Fernando Fardin (1983) é capixaba de Castelo. Bacharel em Direito e servidor público do TRT da 17ª Região (Espírito Santo), o autor estreia na literatura com um recolho de 12 contos, intitulado Aonde o sol não vai, lançado em 2021, pela Páginas Editora, de Belo Horizonte. Todos os textos têm como protagonista o jovem historiador Genaro Caliman, carioca que vem dar com seus costados em terras capixabas, vivendo, neste rincão, uma série de desventuras politicamente incorretas, que mostram, em última análise, um retrato deste nosso começo de século.

Se o contemporâneo, segundo lição de Giorgio Agambem (1),

A contemporaneidade, portanto, é uma singular relação com o próprio tempo, que adere a este e, ao mesmo tempo, dele toma distâncias; mais precisamente, essa é a relação com o tempo que a este adere através de uma dissociação e um anacronismo. Aqueles que coincidem muito plenamente com a época, que em todos os aspectos a esta aderem perfeitamente, não são contemporâneos porque, exatamente por isso, não conseguem vê-la, não podem manter fixo o olhar sobre ela.
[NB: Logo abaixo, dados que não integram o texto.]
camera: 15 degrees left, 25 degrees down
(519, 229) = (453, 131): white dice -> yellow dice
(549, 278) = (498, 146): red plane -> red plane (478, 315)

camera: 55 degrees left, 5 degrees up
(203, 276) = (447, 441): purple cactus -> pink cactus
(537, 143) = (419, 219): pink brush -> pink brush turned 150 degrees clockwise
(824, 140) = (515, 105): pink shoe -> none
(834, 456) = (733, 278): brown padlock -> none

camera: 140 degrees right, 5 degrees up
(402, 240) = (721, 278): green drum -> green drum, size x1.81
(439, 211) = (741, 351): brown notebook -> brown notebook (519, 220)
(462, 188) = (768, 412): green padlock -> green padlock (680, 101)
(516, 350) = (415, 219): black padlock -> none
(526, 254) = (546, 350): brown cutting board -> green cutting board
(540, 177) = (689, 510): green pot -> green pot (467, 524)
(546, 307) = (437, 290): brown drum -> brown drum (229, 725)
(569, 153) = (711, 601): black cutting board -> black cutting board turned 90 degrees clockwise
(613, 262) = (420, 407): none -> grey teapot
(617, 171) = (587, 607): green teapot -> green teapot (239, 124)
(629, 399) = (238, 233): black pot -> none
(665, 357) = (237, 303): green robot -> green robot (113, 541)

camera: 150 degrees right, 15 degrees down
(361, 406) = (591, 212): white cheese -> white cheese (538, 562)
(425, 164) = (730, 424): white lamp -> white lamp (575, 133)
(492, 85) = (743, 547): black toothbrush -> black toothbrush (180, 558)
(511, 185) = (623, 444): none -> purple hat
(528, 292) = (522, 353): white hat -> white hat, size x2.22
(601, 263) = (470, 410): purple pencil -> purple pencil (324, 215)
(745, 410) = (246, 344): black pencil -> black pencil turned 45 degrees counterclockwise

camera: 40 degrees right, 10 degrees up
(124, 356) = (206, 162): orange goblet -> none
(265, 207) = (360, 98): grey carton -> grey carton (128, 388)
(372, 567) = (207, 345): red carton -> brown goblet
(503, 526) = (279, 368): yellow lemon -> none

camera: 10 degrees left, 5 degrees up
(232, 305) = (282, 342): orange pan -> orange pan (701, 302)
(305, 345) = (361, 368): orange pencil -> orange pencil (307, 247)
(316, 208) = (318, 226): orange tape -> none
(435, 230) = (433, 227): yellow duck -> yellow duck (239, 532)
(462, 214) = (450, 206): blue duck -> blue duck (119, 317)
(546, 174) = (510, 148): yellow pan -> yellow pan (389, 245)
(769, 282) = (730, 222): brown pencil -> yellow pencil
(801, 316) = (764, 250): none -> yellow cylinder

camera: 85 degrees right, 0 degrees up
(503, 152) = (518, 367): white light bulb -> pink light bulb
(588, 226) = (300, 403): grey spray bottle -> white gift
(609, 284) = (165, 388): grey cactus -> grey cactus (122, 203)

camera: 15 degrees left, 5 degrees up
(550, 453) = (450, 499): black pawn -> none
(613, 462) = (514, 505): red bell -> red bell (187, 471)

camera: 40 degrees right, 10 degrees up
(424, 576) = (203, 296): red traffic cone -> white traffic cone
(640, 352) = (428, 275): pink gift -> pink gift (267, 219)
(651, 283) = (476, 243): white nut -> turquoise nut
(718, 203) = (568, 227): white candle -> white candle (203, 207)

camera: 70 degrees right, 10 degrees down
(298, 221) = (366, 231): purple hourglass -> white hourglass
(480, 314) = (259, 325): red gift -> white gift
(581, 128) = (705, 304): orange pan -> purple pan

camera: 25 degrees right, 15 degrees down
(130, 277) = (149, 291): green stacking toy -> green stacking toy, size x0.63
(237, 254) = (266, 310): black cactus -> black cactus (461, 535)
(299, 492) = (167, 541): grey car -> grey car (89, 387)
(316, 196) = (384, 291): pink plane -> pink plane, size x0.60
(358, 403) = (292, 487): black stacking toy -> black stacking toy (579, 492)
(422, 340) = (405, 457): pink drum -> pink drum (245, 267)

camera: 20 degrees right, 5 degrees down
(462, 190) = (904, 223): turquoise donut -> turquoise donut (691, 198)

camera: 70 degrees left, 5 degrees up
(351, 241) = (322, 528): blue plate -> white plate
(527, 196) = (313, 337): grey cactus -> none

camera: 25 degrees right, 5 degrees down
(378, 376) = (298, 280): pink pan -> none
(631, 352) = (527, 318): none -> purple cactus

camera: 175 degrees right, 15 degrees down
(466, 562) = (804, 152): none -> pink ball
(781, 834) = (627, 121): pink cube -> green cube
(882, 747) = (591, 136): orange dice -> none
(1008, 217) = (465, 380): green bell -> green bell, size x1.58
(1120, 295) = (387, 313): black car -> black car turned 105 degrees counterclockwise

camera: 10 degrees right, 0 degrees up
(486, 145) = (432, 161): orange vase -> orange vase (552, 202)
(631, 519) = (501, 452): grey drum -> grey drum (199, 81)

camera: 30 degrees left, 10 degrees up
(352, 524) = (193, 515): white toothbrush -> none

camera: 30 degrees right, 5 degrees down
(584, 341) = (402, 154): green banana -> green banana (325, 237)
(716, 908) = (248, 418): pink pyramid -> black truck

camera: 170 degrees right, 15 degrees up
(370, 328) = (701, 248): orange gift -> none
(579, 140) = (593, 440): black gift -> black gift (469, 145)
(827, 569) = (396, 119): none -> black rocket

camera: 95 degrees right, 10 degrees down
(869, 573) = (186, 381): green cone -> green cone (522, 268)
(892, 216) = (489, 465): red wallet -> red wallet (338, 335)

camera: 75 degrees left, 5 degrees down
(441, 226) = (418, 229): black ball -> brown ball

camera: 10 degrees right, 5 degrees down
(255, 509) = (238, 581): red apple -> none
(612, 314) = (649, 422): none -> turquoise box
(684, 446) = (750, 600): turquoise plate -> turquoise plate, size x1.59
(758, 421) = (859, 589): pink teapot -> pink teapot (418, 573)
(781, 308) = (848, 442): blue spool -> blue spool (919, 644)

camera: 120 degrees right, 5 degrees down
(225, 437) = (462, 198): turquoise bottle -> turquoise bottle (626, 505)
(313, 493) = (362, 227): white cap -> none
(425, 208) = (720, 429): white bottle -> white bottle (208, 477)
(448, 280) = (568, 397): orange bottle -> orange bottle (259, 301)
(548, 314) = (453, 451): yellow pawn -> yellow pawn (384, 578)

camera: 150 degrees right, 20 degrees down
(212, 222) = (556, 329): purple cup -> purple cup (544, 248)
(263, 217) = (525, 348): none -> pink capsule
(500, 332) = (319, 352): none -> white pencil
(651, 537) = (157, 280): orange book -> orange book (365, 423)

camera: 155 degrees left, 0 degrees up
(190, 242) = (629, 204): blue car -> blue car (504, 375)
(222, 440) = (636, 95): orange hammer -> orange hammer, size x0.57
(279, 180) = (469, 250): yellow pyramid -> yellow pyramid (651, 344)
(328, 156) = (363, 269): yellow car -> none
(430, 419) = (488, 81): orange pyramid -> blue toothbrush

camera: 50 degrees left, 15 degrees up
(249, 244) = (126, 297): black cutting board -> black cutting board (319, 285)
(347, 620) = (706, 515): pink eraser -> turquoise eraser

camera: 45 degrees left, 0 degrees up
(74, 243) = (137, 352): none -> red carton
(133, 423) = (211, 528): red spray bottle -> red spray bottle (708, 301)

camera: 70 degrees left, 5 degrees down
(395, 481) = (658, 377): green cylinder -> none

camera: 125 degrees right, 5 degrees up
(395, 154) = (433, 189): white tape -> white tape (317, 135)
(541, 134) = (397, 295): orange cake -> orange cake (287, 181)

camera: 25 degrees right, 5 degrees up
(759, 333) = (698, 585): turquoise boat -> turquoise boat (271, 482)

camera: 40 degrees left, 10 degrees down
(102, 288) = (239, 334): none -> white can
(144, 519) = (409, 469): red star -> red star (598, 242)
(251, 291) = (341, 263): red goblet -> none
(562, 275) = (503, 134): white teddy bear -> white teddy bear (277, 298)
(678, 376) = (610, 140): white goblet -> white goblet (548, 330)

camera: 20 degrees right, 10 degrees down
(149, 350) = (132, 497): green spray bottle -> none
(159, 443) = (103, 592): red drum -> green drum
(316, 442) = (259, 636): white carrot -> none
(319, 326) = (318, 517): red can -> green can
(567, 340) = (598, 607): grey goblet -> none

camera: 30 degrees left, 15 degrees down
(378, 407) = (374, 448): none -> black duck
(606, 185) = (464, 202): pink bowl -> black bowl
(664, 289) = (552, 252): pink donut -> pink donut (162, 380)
Podemos afirmar, portanto, que o mesmo ocorre no campo do fazer literário, ensejando uma “hibridez de forma” que ultrapassa o convencionado na teoria da literatura. Dizemos isso uma vez que, em uma outra leitura da obra, podemos questionar se se trata, de fato, de um livro de contos, e não de um romance, feito de recortes, vez que o fio condutor, o protagonista Genaro Caliman, participa de todos os textos, concedendo uma espécie de unidade lógica ao livro, como sói a uma obra romanesca. O pomo de discórdia, no entanto, pode ser aventado quanto à questão do tamanho do livro (um volume de 125 páginas), que pode muito bem ser considerado uma novela, também. Preferimos, a despeito do que levantamos acima, classifica-lo como um livro de “contos”, pois, pelo vaticínio de Massaud Moisés (2),

(...) somente o romance encerra uma tentativa de totalidade, num tempo em que o ‘nosso mundo se tornou imensamente grande e, em cada um dos seus recantos, mais rico em dons e em perigos que os gregos’. Herdeiro, avatar da epopeia, o romance desempenha função mais importante do que constituir-se uma narrativa destinada à fruição narcotizante do burguês entediado: uma representação da totalidade do mundo e um meio de conhecimento da realidade.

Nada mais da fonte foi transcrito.